Stoff zur Laut- und Formenlehre enthalten C. Bieners Ausführungen über die Schreibgewohnheiten der Kanzlisten Kaiser Maximilians I. ( 504), mit denen er an seine Angaben über Diktatstudien zum Weißkunig (Teuth. 4, 32 ff.) anschließt. Im wesentlichen wird eine Zusammenstellung auffälliger Formen geboten, ohne daß der Versuch gemacht wird, die Heimat der Schreiber durch archivalisches oder sprachliches Material zu bestimmen oder die Grundzüge der Kanzleitradition zu ermitteln. Immerhin geht aus den Zusammenstellungen so viel hervor, daß die unter Friedrich III. eingeleitete Abspaltung der Wiener Kanzleisprache aus der böhmisch-mitteldeutschen Tradition unter Maximilian I. noch erweitert wird. -- Den Wortschatz der Peinlichen Gerichtsordnung Karls V., der vorwiegend auf die Bambergensis des Joh. Freih. von Schwarzenberg zurückgeht, stellt K. Saueracker zusammen ( 505). In der Einleitung dazu behandelt E. Freih. v. Künßberg Bedeutung und Anwendung der Carolina, ihren Werdegang und die Bedeutung ihres Wortschatzes für die Geschichte der Rechtssprache und der nhd. Schriftsprache.
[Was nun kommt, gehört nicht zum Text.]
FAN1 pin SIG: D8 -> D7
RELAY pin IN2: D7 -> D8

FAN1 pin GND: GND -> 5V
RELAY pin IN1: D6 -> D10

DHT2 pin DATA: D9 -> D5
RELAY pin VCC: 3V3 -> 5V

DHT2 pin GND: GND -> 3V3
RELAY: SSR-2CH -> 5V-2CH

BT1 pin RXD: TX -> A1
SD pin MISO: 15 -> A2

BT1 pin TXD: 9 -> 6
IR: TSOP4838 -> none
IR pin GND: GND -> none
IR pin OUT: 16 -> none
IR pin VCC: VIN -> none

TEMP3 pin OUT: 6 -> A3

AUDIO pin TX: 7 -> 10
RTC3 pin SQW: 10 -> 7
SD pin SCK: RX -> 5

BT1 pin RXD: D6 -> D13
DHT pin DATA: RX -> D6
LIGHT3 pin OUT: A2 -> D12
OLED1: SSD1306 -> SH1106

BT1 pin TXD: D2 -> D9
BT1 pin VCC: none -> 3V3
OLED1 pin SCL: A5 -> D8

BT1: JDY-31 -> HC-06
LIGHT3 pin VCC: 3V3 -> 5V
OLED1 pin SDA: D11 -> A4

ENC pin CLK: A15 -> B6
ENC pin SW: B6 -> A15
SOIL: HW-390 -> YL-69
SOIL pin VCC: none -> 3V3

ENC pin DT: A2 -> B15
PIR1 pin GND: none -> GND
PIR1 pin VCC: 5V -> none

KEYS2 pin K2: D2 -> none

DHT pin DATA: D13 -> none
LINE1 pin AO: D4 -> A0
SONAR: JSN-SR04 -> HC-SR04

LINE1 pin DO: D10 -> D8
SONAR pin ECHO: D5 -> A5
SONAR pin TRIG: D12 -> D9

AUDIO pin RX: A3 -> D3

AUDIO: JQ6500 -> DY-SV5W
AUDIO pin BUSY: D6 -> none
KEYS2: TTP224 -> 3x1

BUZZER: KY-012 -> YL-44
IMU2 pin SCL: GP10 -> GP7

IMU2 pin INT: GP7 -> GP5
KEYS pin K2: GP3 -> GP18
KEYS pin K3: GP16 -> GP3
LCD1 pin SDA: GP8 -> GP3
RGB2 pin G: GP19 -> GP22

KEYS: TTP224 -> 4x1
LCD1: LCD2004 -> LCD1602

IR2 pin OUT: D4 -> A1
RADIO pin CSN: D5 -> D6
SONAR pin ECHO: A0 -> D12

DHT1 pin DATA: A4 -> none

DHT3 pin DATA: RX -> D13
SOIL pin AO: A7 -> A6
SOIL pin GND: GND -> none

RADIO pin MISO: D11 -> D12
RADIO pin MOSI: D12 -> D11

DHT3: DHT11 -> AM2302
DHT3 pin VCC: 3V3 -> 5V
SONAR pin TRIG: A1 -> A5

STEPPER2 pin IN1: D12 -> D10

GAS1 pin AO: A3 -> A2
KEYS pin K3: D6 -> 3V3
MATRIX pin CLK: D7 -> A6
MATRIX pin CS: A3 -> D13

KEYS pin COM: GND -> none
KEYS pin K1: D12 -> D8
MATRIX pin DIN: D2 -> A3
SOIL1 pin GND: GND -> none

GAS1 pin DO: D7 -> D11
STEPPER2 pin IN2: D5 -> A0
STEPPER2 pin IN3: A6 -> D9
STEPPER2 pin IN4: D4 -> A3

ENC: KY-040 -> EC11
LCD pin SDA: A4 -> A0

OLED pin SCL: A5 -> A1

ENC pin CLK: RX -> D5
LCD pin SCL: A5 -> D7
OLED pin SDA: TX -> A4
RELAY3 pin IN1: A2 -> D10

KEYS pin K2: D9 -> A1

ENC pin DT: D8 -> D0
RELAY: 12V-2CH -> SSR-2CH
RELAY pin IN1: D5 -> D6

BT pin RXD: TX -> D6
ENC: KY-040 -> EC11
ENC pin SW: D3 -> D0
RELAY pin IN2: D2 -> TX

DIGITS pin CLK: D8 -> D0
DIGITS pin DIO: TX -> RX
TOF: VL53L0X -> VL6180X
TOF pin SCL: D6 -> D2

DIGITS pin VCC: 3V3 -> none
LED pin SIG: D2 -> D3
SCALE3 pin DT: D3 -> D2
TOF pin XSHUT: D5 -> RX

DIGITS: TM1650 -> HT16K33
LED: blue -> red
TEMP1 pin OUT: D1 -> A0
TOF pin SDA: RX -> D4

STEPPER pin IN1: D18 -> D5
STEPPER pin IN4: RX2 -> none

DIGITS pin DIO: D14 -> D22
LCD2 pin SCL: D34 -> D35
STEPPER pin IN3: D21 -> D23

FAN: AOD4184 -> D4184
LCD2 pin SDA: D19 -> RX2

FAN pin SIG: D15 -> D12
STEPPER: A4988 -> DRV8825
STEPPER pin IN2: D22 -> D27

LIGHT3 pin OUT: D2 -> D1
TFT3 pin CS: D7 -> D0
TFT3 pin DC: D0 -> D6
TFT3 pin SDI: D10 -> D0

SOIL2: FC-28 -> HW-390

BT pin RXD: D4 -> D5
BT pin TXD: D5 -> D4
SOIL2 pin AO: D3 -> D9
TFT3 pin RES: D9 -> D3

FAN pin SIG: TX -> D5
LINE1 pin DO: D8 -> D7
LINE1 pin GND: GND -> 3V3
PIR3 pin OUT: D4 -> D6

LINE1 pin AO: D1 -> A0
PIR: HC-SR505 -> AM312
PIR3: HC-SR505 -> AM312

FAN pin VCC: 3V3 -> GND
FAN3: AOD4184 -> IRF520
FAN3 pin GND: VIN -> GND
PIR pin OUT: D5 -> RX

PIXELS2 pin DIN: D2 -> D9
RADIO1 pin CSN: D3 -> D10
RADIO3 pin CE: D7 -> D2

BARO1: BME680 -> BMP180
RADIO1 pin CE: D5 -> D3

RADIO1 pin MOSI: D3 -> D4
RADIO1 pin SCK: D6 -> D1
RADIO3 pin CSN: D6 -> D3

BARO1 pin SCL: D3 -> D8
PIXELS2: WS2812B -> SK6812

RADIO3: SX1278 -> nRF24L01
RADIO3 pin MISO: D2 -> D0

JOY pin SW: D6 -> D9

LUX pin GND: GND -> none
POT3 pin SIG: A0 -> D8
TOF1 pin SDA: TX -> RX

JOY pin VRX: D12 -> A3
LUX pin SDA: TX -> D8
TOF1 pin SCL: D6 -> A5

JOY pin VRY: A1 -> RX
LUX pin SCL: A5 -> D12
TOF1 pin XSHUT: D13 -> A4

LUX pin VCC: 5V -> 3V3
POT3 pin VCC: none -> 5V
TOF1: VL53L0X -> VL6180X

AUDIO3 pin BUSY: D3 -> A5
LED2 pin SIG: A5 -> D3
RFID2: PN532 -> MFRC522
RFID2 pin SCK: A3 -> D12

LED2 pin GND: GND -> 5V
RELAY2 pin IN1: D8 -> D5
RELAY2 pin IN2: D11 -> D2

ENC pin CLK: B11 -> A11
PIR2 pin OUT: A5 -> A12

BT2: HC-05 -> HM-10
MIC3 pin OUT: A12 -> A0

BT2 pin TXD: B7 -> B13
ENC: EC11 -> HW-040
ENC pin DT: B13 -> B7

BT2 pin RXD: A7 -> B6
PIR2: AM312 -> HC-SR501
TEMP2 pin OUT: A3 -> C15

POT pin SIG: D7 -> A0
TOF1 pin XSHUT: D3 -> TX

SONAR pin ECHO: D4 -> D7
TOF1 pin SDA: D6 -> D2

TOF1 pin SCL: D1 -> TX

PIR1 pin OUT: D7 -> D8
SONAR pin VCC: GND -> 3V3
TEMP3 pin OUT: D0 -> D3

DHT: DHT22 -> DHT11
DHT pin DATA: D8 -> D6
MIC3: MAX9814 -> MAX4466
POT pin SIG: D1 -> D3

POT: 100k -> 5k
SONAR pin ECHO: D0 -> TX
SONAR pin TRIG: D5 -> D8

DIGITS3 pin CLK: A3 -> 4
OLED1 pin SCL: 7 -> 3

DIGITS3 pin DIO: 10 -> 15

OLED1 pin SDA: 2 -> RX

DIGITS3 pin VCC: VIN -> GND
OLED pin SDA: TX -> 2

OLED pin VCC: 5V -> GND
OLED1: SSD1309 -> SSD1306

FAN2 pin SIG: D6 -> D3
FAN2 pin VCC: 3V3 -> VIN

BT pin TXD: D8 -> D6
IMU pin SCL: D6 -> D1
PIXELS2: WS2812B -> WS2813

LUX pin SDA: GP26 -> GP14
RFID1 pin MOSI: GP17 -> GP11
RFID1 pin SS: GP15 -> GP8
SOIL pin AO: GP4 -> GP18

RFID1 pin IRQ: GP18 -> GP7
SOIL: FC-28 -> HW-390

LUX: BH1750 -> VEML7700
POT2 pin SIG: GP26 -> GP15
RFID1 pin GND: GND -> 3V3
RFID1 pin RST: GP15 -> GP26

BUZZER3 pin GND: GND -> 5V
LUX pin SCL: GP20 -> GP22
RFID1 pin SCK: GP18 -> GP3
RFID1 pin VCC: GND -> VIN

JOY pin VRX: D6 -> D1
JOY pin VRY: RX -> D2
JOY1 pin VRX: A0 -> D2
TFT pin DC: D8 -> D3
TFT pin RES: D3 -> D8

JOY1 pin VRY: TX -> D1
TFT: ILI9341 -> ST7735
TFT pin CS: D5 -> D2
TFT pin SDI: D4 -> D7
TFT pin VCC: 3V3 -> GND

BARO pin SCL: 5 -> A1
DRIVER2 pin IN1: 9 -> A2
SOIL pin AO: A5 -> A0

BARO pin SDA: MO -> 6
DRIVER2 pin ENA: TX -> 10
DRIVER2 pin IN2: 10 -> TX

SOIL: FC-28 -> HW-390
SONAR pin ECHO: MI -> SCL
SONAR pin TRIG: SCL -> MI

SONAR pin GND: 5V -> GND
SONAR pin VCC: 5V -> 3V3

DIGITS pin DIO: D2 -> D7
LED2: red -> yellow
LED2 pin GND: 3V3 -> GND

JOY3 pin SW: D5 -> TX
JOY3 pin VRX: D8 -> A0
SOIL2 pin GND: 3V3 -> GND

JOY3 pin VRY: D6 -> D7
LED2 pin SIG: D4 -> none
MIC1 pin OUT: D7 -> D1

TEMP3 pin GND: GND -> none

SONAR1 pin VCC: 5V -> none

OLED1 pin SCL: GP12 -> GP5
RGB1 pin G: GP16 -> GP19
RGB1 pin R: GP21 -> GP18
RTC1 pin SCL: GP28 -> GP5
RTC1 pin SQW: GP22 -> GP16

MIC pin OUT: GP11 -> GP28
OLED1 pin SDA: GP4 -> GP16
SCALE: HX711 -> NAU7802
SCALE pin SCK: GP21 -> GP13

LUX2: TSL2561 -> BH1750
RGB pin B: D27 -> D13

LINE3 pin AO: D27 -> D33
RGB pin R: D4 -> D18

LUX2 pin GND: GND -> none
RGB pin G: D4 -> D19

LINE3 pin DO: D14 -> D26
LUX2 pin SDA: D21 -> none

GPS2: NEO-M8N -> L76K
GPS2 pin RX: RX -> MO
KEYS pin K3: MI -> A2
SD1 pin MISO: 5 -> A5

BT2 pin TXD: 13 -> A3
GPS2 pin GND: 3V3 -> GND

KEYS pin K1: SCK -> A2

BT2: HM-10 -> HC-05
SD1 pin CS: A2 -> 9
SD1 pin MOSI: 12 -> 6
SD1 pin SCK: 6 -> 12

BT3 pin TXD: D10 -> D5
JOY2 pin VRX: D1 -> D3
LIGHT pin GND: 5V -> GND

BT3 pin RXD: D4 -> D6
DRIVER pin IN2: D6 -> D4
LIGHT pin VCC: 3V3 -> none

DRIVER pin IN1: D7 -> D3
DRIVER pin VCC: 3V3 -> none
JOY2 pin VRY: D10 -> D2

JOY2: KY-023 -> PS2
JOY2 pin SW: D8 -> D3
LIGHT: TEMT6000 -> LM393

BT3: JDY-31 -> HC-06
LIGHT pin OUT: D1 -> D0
Zu einem besonders wichtigen Problem der Sprachgeschichte legt P. Lévy eine umfassende Publikation vor. Seine Histoire linguistique d'Alsace et de Lorraine ( 510; 2. Bd. ebenfalls 1929), die auch zur Namenforschung, Bevölkerungs- und politischen Geschichte wichtig ist, enthält eine Geschichte nicht der in Elsaß-Lothringen gesprochenen Sprachen in bezug auf den Wandel ihrer Einzelzüge, sondern der geschlossenen sprachlichen Komplexe, die seit den frühsten Zeiten in diesem vielumstrittenen Grenzland heimisch geworden sind. Auf einer umfassenden Literatur und Stoffkenntnis baut sich die Darstellung auf, die von der vorkeltischen Zeit bis zum 11. November 1918 führt. Das Buch ist »mit einer Ruhe und Objektivität geschrieben, mit einem so tiefen Eindringen in die oft überaus schwierigen Probleme«, sagt G. Wolfram im Els.-Lothr. Jahrb. 9 (1930), S. 377, »daß ich es ohne Einschränkung als das beste und bedeutendste Werk auf dem Gebiet der elsaß-lothringischen Forschung in den letzten zehn Jahren, unsere deutschen Arbeiten einbegriffen, bezeichnen kann« (vgl. auch S. 521).